Knowledge distillation to the student model: The student model, ${{{\rm{S}}}}$, learns from the teacher block’s knowledge, focusing on the joint representation of node features, ${{{\bf{J}}}}$, influenced by the graph’s connectivity, ${{{\bf{J}}}}={{{\rm{S}}}}({{{\bf{F}}}})$. The knowledge from the teacher to the student is distilled by optimizing a loss function such as mean squared error (MSE) and cosine similarity. This process ensures that the student model accurately learns from the teacher.
3.
Application to inductive tasks: The essence of KD in inductive graph analysis is its ability to generalize to unseen or test nodes, ${V}_{{test}}$. In scenarios where only node attributes are available, and not their connections, the student model employs its learned joint representation to perform tasks like node classification or link prediction. This can be represented as, ${{{\rm{Task}}}}\left({V}_{{test}}\right)={{{\rm{S}}}}({{{{\bf{J}}}}}_{{Vtest}})$ Here, task could represent either node classification or link prediction functions.

GAE

The GAE is a DL model that takes advantage of GCNs to learn representations of graph-structured data. The GAE can be illustrated by three main sections: the encoder that made by Sage layers, the latent space that contains the generated embedding, and the decoder with linear layers⁴³ to reconstruct the graph. The encoder section of the GAE transforms the input graph data with node features into a lower-dimensional latent space representation. This latent space represents the key features and relationships presented in the graph data. The decoder section, on the other hand, is responsible for reconstructing the original graph data from the learned latent space representation. We optimize the embedding generation with binary cross-entropy loss (BCE loss). The details of loss functions used in GraphBAN provided in Supplementary Section 7.

CNN for protein sequence

As shown in Fig. 1a, the three-layer CNN block is tailored for protein feature extraction and employs an approach that initializes a learnable embedding matrix with representations for all 23 amino acids. This proactive initialization equips the network with essential biochemical information to discern amino acid sequences in the interactions. Subsequently, the CNN block specializes in extracting local residue patterns from the matrix of protein features, a pivotal step in capturing nuanced dependencies within protein sequences. Notably, this CNN architecture conceptualizes a protein sequence as a sequence of overlapping 3-mer amino acids, enabling it to capture both short-range and long-range interactions within the protein structure. Additionally, the network adheres to a maximum allowed length for protein sequences. The sequences exceeding this length are truncated, while shorter sequences are padded with zeros.
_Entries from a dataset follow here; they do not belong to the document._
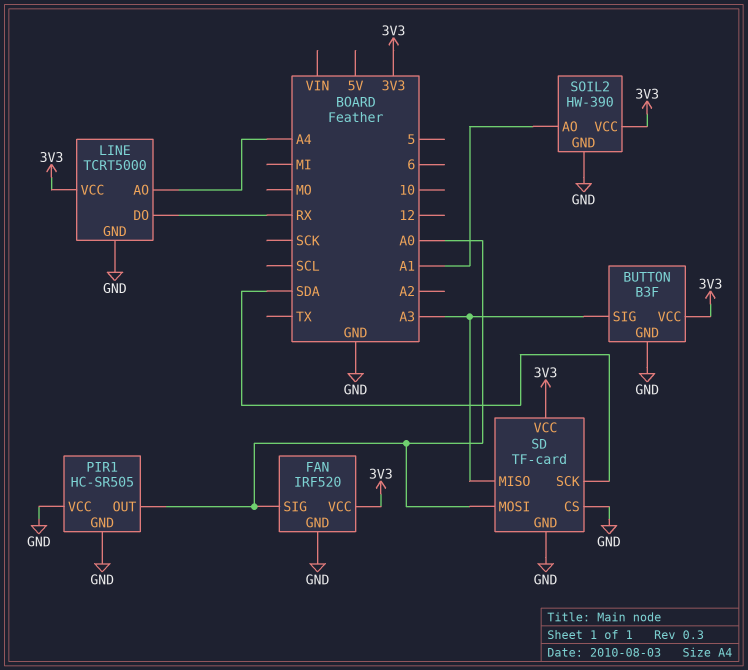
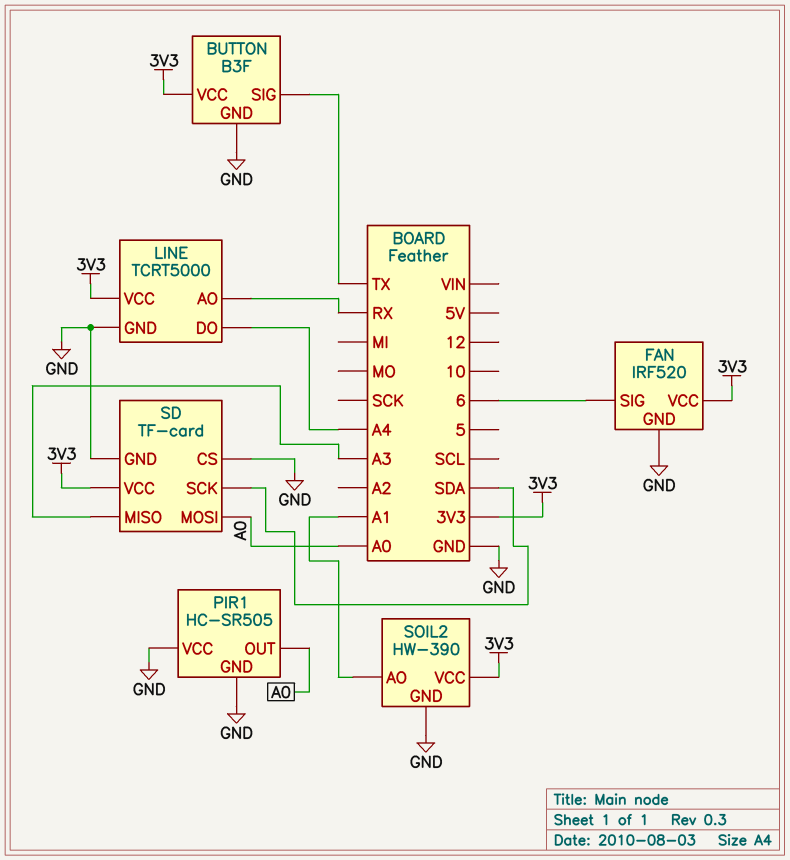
BUTTON pin SIG: A3 -> TX
FAN pin SIG: A0 -> 6
LINE pin AO: A4 -> RX
LINE pin DO: RX -> A4

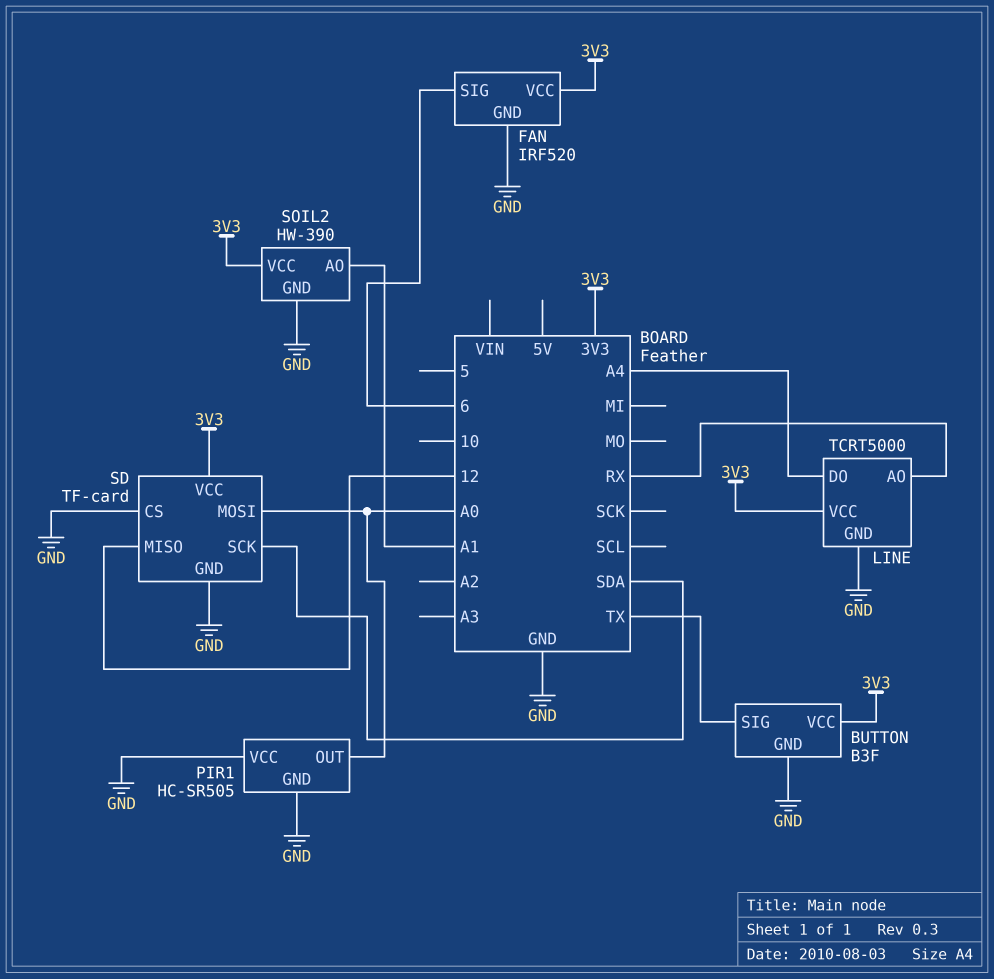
SD pin MISO: A3 -> 12

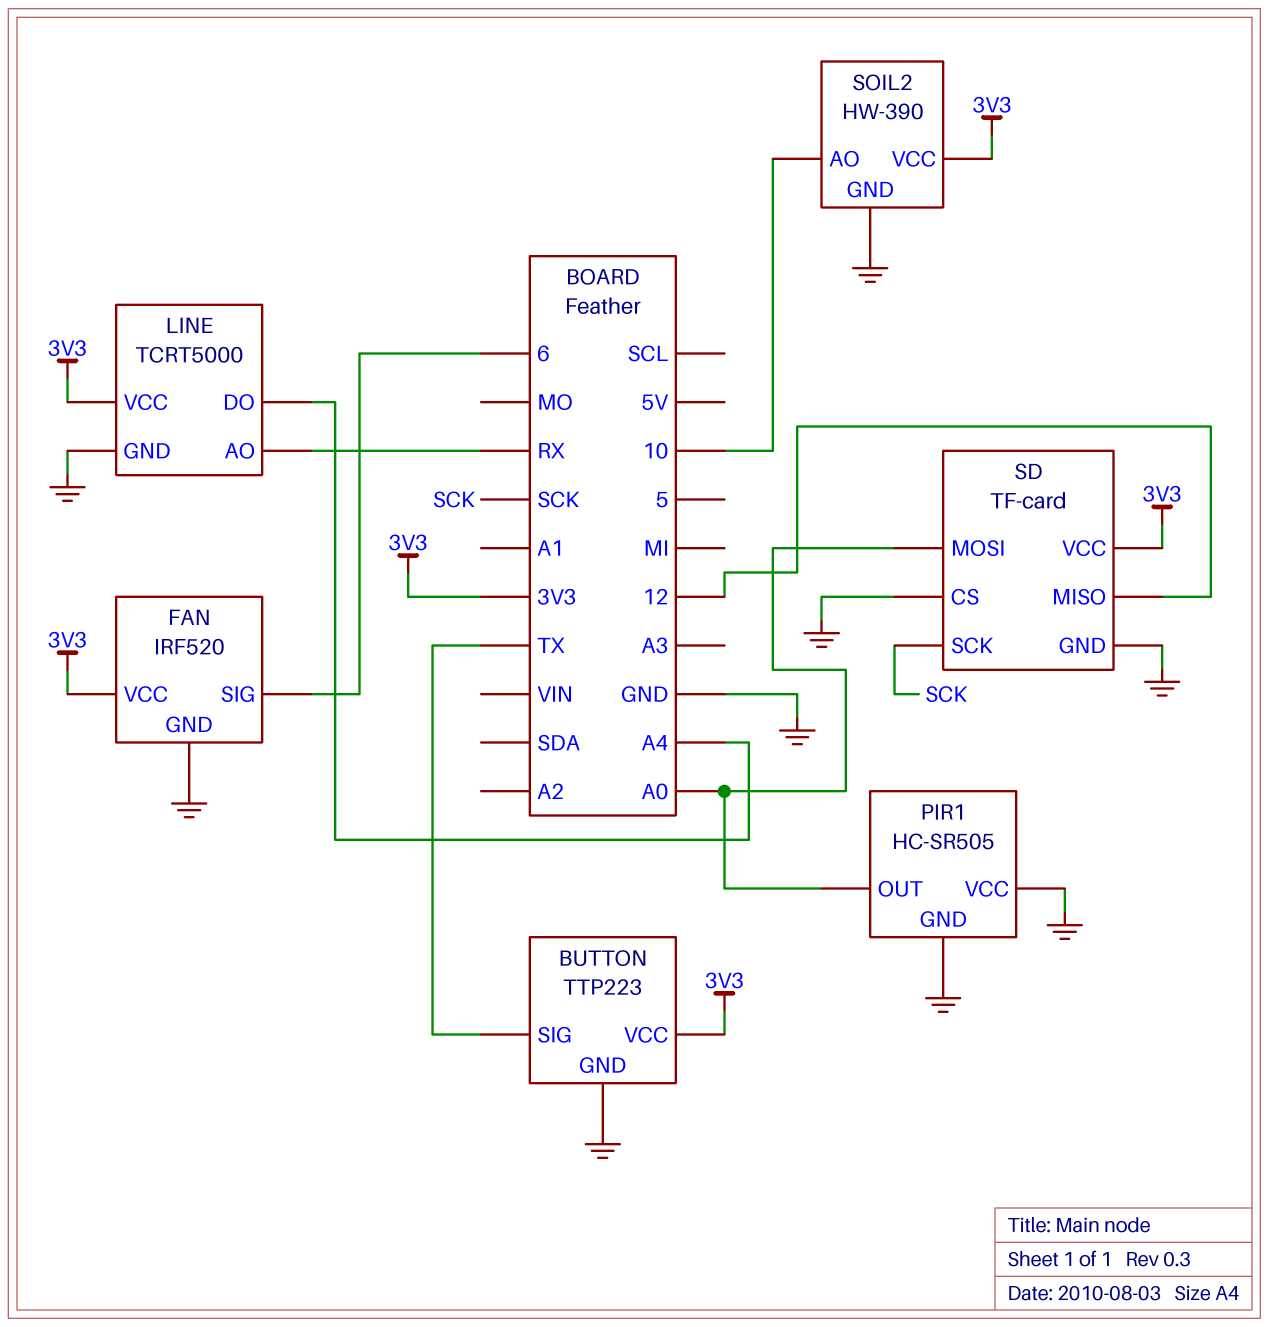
BUTTON: B3F -> TTP223
SD pin SCK: SDA -> SCK
SOIL2 pin AO: A1 -> 10

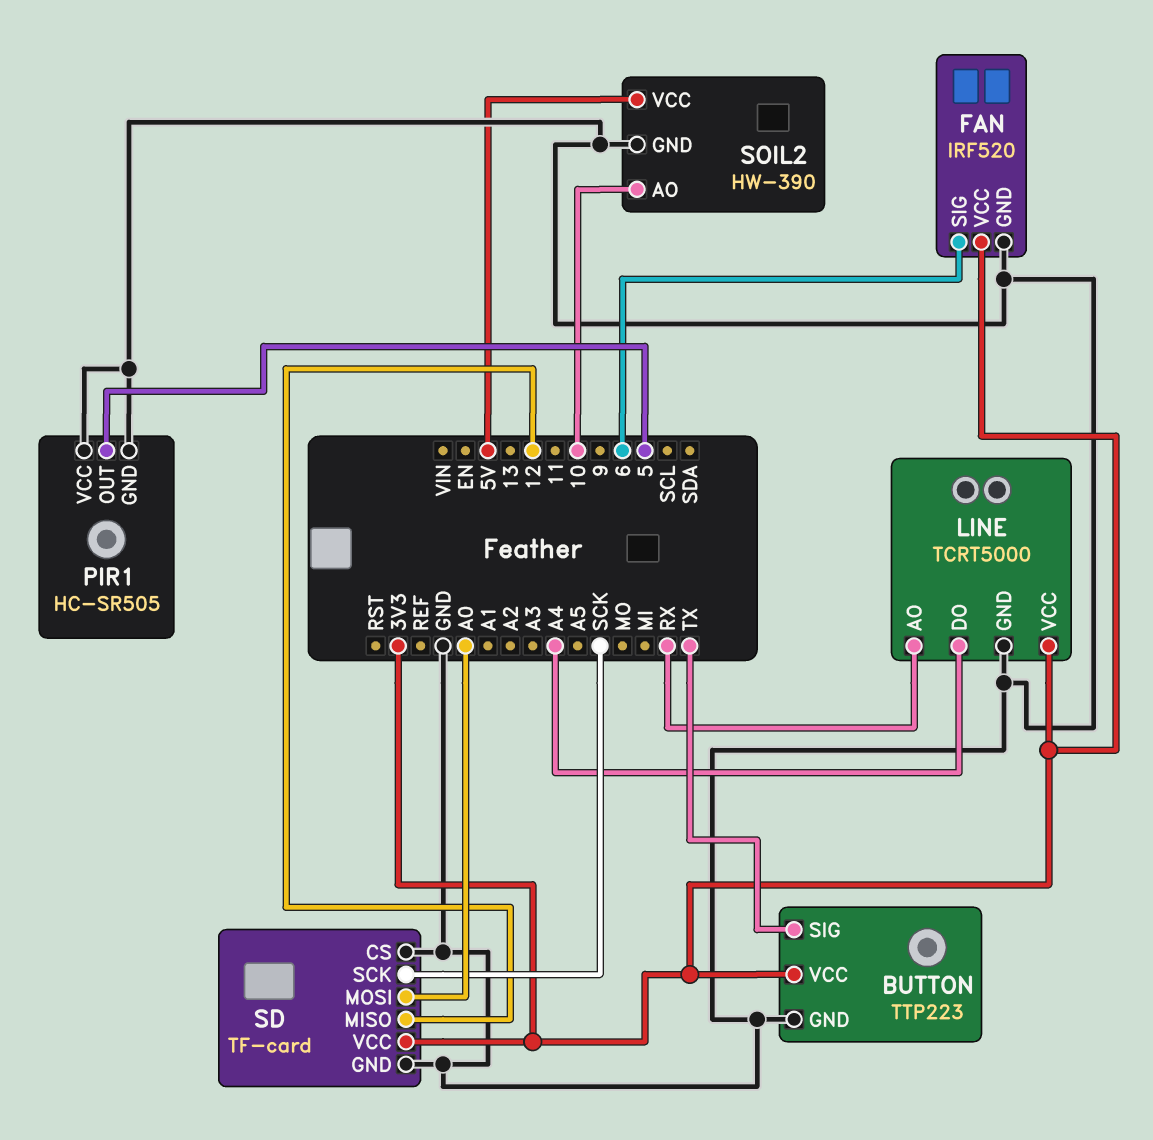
PIR1 pin OUT: A0 -> 5
SOIL2 pin VCC: 3V3 -> 5V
This approach reflects a fusion of domain-specific knowledge and DL, showcasing its potential for decoding protein structures and features while handling varying sequence lengths. The protein encoder layer is defined as

$${H}_{p}^{\left(l+1\right)}={{{\rm{\sigma }}}}\left({{{\rm{CNN}}}}\left({{{{\bf{W}}}}}_{{{{\bf{c}}}}}^{\left({{{\bf{l}}}}\right)},{{{{\bf{b}}}}}_{{{{\bf{c}}}}}^{\left({{{\bf{l}}}}\right)},{H}_{p}^{\left(l\right)}\right)\right),$$

(1)

where ${{{{\bf{W}}}}}_{{{{\bf{c}}}}}^{({{{\bf{l}}}})}$ and ${{{{\bf{b}}}}}_{{{{\bf{c}}}}}^{({{{\bf{l}}}})}$ are the learnable weight matrices (filters) and bias vector in the ${l}^{{th}}$ CNN layer. ${H}_{p}^{l}$ denotes as ${H}_{p}^{(0)}={{{{\bf{X}}}}}_{{{{\bf{p}}}}}.{{{\rm{\sigma }}}}(\cdot )$ where ${{{{\bf{X}}}}}_{{{{\bf{p}}}}}$ is the corresponding feature matrix for each protein sequence $P$ and ${{{\rm{\sigma }}}}(\cdot )$ represents the ReLU activation function.

GCN

In the initialization phase of the atom nodes within GCN model, the GCN²¹ is employed to systematically assign a 128-dimensional integer vector to each atom in the molecules. This vector encapsulates a comprehensive array of chemical properties essential for defining the atom’s characteristics and its interactions within the molecule. These properties encompass several characteristics: the atom type, which specifies the chemical element of the atom; atom degree, reflecting the number of direct covalent bonds with neighboring atoms; and the number of implicit hydrogen atoms, accounting for hydrogen atoms assumed to be bonded but not explicitly represented. Additional properties include atom hybridization, indicating orbital mixing that impacts bonding configurations; radical electrons, denoting unpaired electrons contributing to reactivity; and formal charge, representing the atom’s electric charge from electron surplus or deficit. Lastly, total hydrogen atoms encompass both explicit and implicit atoms, and aromaticity identifies atoms in an aromatic ring with shared electrons in a stable configuration. This detailed vector representation equips the model with a nuanced understanding of each atom’s potential behavior and interactions, thereby enhancing the predictive capability of the GCN model regarding molecular properties and activities.

ChemBERTa and ESM models

The ChemBERTa model¹⁶ is an advanced adaptation of the transformer architecture, meticulously crafted for predicting molecular properties. It leverages a substantial dataset of SMILES sequences for self-supervised pretraining, allowing it to internalize rich representations that encapsulate diverse chemical properties. This pretraining phase involves training the model to predict masked tokens within SMILES sequences, thereby enabling it to understand and encode complex molecular structures and their inherent characteristics.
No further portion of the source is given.